Filmed amid the ongoing Watergate political scandal, Robert Redford initially wanted the film to focus on the blacklisting of actors and writers during the McCarthy era. He was unhappy with cuts made to the film following a preview. "I think we'd both have preferred a more political Dalton Trumbo-type script," Redford recalled, "but finally Sydney came down on the side of the love story. He said, 'This is first and foremost a love affair,' and we conceded that. We trusted his instincts, and he was right."
Despite creative differences throughout filming, Barbra Streisand and Robert Redford worked well together. Although opposites in many ways, they used these differences to explore their respective characterizations of Katie Morosky and Hubbell Gardiner. According to screenwriter Arthur Laurents, the two actors often discussed their characters and their relationship with him. Laurents did not reveal to them that he based Morosky and Gardiner on the homosexual relationship between himself and his partner Farley Granger.
Barbra Streisand and Robert Redford had different approaches to acting.

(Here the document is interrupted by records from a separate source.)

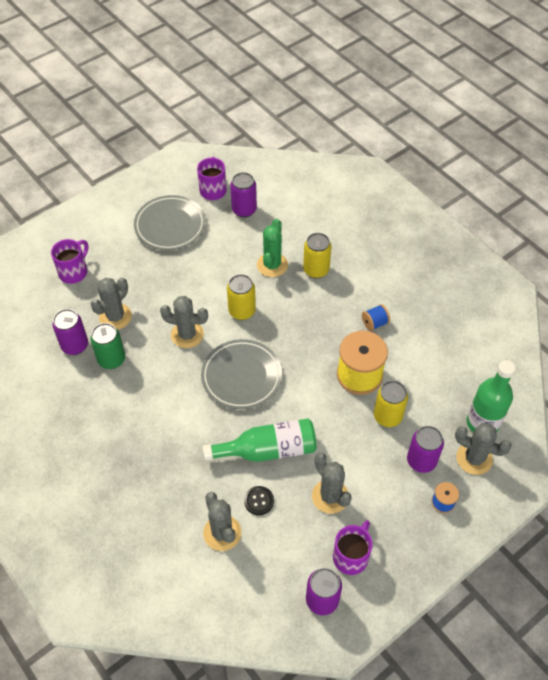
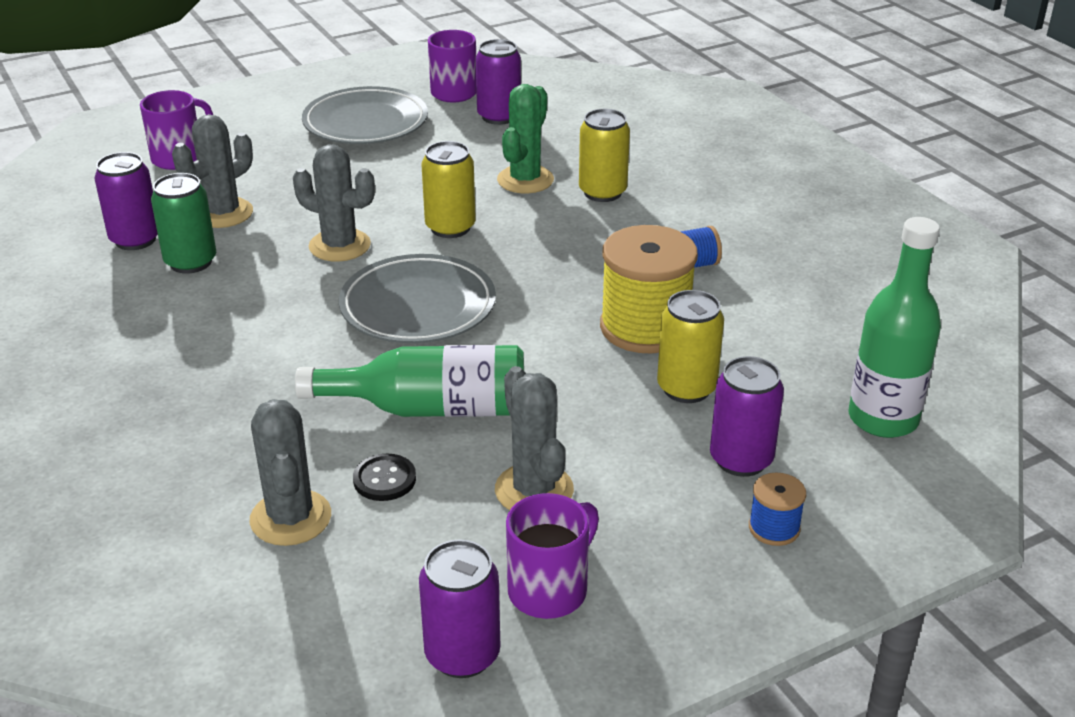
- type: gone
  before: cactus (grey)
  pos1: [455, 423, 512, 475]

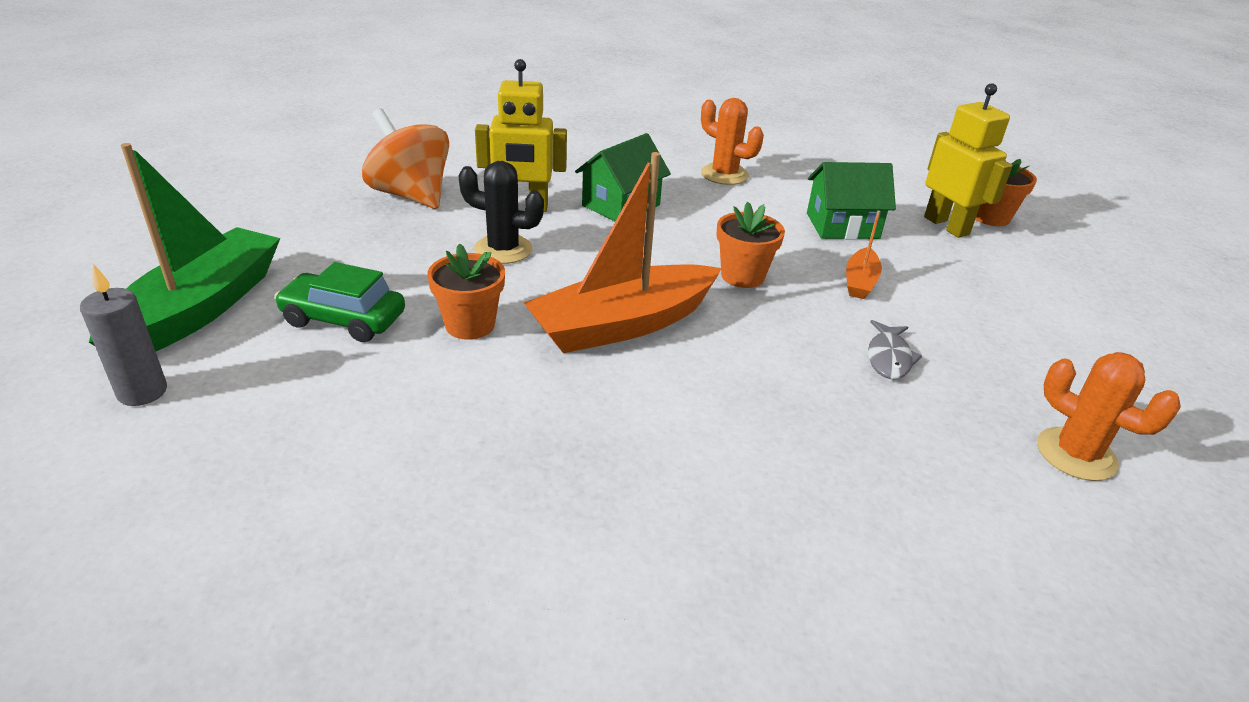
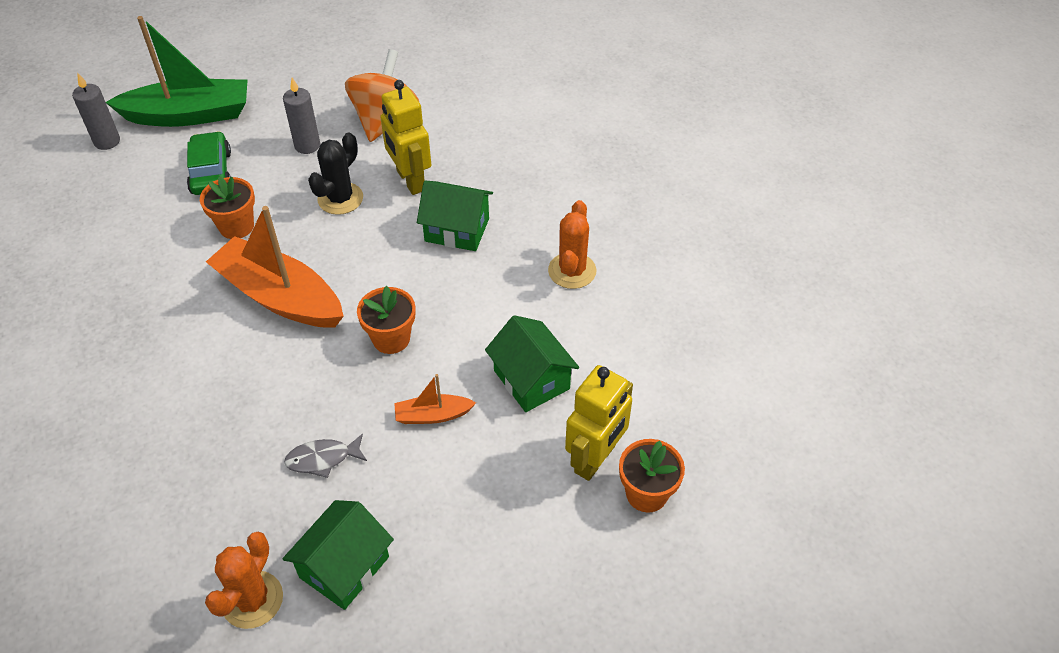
- type: new
  after: candle (grey)
  pos2: [283, 78, 320, 154]
- type: new
  after: house (green)
  pos2: [283, 500, 394, 610]
- type: rotated
  before: cactus (black)
  pos1: [458, 161, 544, 264]
  pos2: [308, 132, 363, 215]
  turn: 45

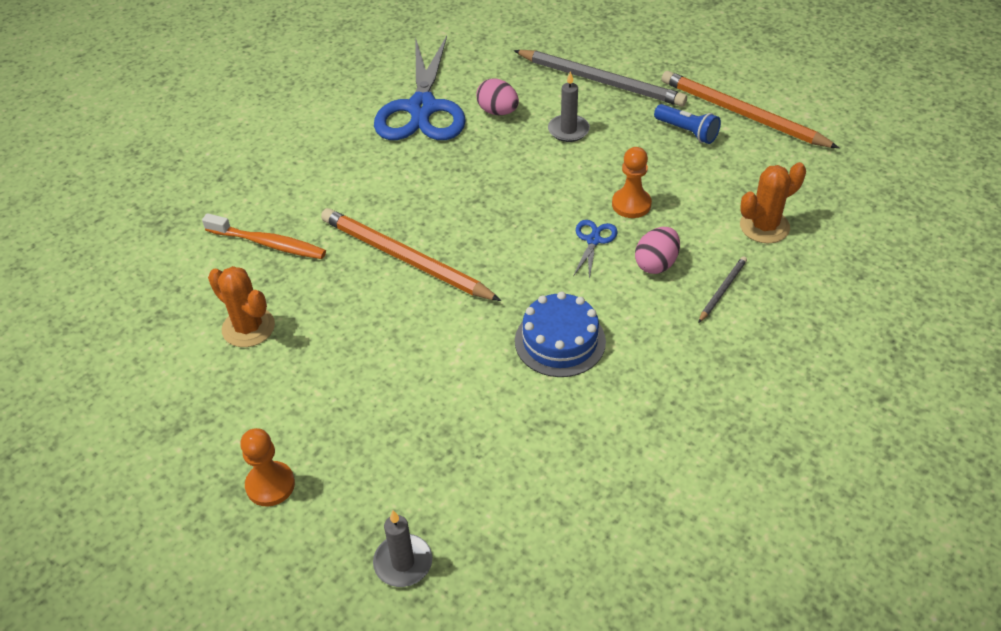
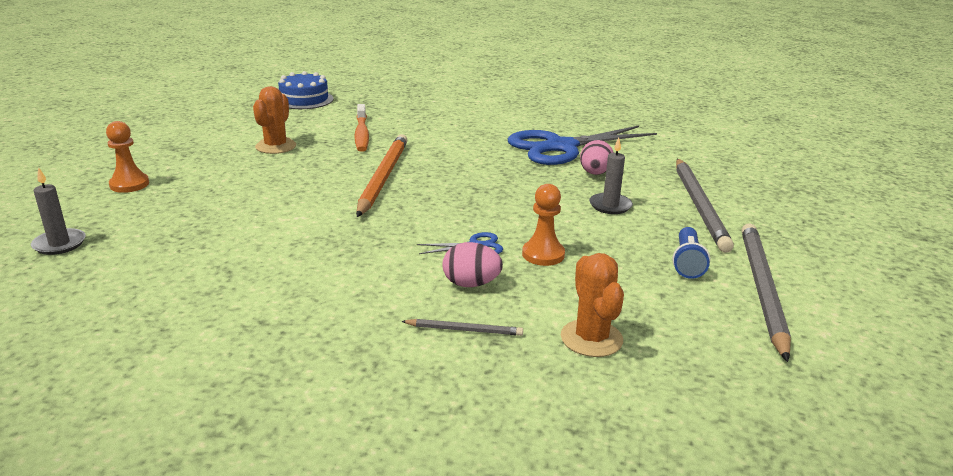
- type: shifted
  before: cake (blue)
  pos1: [515, 292, 606, 377]
  pos2: [278, 71, 334, 109]
- type: repainted
  before: pencil (orange)
  after: pencil (grey)
  pos1: [661, 71, 839, 148]
  pos2: [742, 223, 791, 362]
- type: rotated
  before: cactus (orange)
  pos1: [740, 162, 806, 243]
  pos2: [561, 253, 624, 357]
  turn: 45

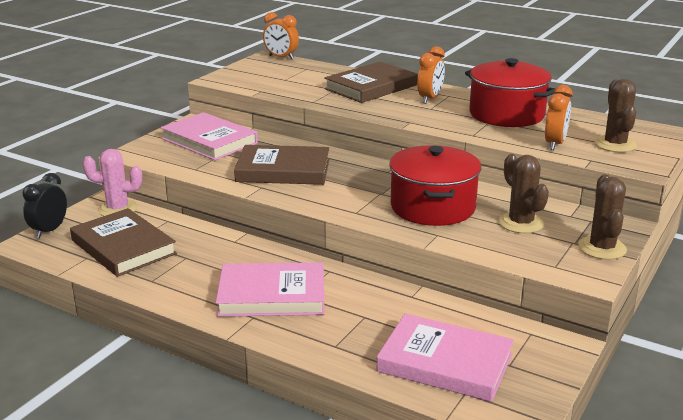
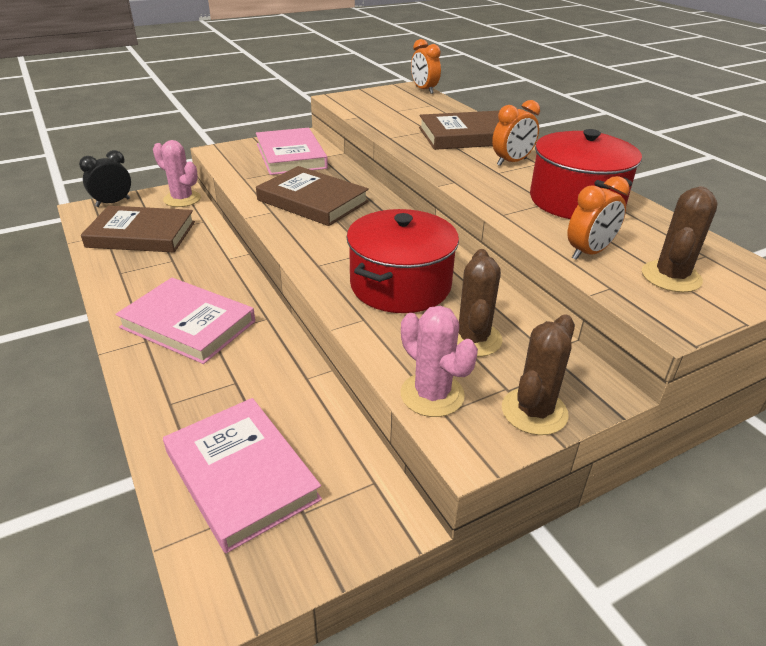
- type: new
  after: cactus (pink)
  pos2: [400, 306, 478, 417]
- type: rotated
  before: book (brown)
  pos1: [70, 208, 177, 277]
  pos2: [81, 206, 195, 252]
  turn: -75

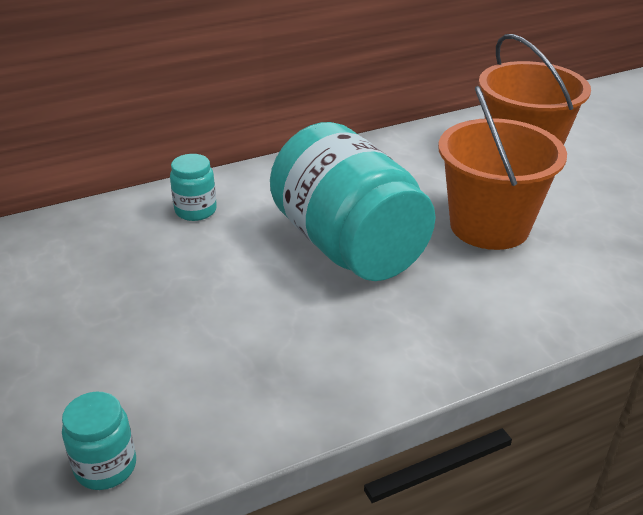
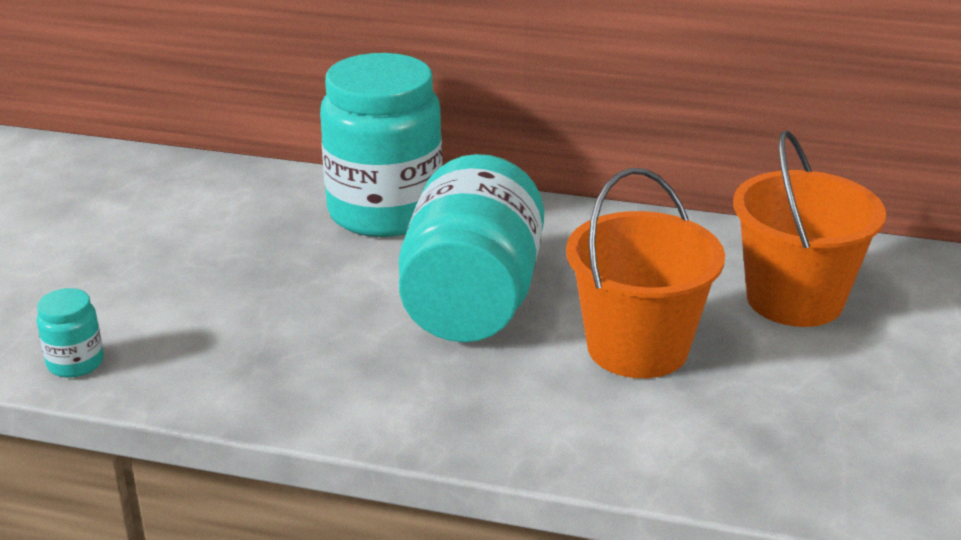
- type: scaled
  before: jar (turquoise)
  pos1: [170, 154, 217, 221]
  pos2: [320, 53, 442, 237]
  scale: 2.43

Streisand preferred to rehearse a great deal, while Redford preferred a spontaneous performance. "Barbra would call me up every night at nine, ten o'clock and talk about the next day's work for an hour, two hours on the phone," director Sydney Pollack recalled. "Then she'd get in there and start to talk, and Bob would want to do it. And Bob felt the more the talk went, the staler he got. She would feel like he was rushing her. The more we rehearsed, she would begin to go uphill, and he would peak and go downhill. So I was like a jockey trying to figure out when to roll the camera and get them to coincide."
In the original cut, film segments exploring Joseph McCarthy's Communist witch hunts amid the Second Red Scare (1947-1959) had much more screen time. However, director Sydney Pollack cut these segments to focus on the romance. The chief victims of the cuts were the storylines of Paula Reisner (Viveca Lindfors) and Brooks Carpenter (Murray Hamilton).
When Barbra Streisand heard the titular song for the first time, she made two important suggestions that transformed the song. She suggested a slight shift in the melody to send it soaring at a crucial point in the song, and she also suggested changing the first line of the song from "Daydreams light the corners of my mind" to "Memories light the corners of my mind."